More severe downturn now expected in 2009 - The structural changes in the banking sphere globally will have both short and long-run effects on economies everywhere. In the short-term, the tightening of credit conditions continues to hamper any stabilisation in the construction sector, while labour market conditions have taken a further downleg over recent months. As a result, we are sharply reducing our expectations for the Irish economy in 2009, where we now expect GDP to decline by 4% (GNP -4.5%) after a 2.5% decline (-2.4% GNP) in 2008. While we expect modest growth to return in 2010, we accept that the risks to these forecasts are subject to a high degree of uncertainty.
Deleveraging at work - A number of developed economies have seen debt levels expand markedly over the recent past. There is a general consensus now that these debt levels will have to be gradually unwound - deleveraging is at work. The private sector credit/GNP ratio in Ireland is expected to increase to c.200% by the end of 2008, relative to c.100% five years ago. Increasingly over recent years credit growth has been funded out of external resources, with net external liabilities rising from 12% of GNP in 2003 to 67% of GNP at the end of 2007. As outstanding credit falls over the coming years, this will hamper the prospects for growth in highly indebted countries in particular.
Housing oversupply issues - From 2003-2005, the construction industry in particular benefited most from loosening of credit standards and the low rates at which it was available. This contributed to the investment/GNP ratio ballooning to 32% in 2006, a record level. A significant unwind is now in train, but judging from previous international evidence and the excess stock that has emerged over recent years, housing output in Ireland may remain low for a number of years. In the two years since the Census, there has been an estimated c.50,000 units which have been built but not sold as yet, although the more acute problems relate to rural areas of the country.

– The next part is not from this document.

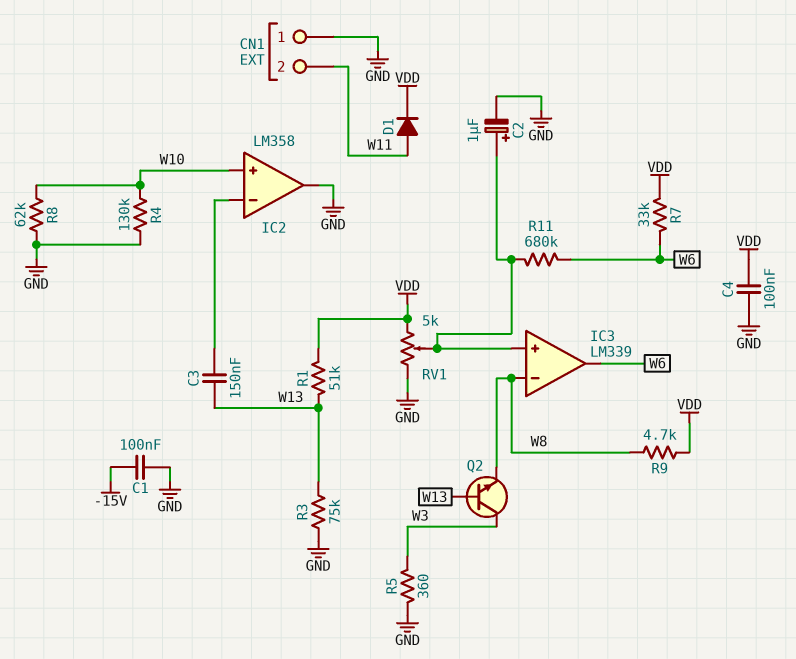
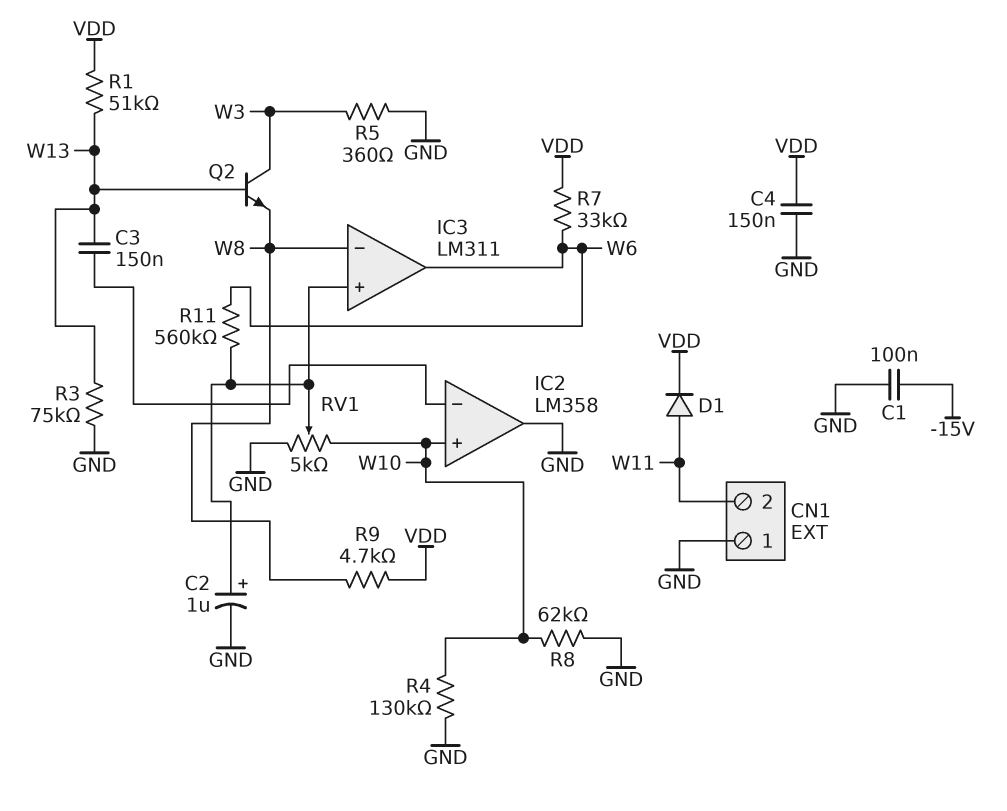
C4: 100nF (GND, VDD) -> 150nF (GND, VDD)
IC3: LM339 -> LM311
R11: 680k (IC3/in+, W6) -> 560k (IC3/in+, W6)
RV1: 5k (GND, VDD, wiper IC3/in+) -> 5k (GND, W10, wiper IC3/in+)

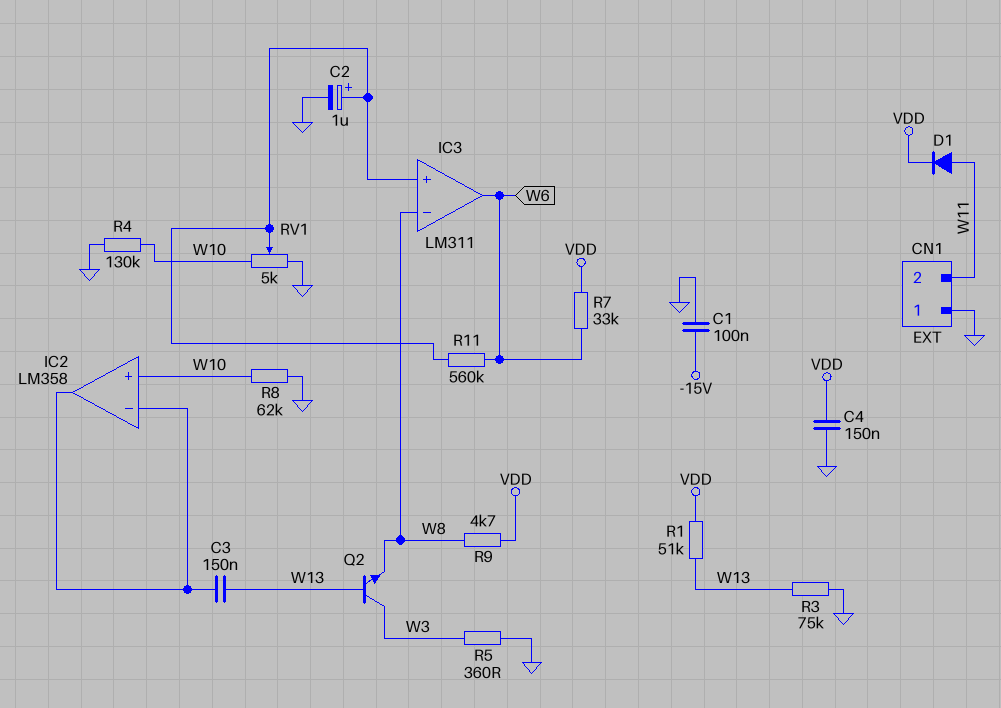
IC2 pin out: GND -> IC2/in-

How does this recession compare? - An analysis of previous severe recessions reveals that, on average, the output gap remains in negative territory for six years. The confluence of factors now conspiring against the Irish economy means that it will be a number of years before trend growth is achieved again.
Budget projections will have to be revisitied - Economic projections contained in Budget 2009, we believe, are too optimistic. As a result, the budget deficit is likely to breach 8% of GDP next year, rather than the 6.5% targeted by the Government. Therefore, policy should concentrate on reducing the deficit to the 3% level on a medium-term basis, rather than the three-year time horizon set out. Tough decisions on current government spending cannot be deferred if Ireland is going to be prepared for a medium-term recovery, without taxation taking the full burden.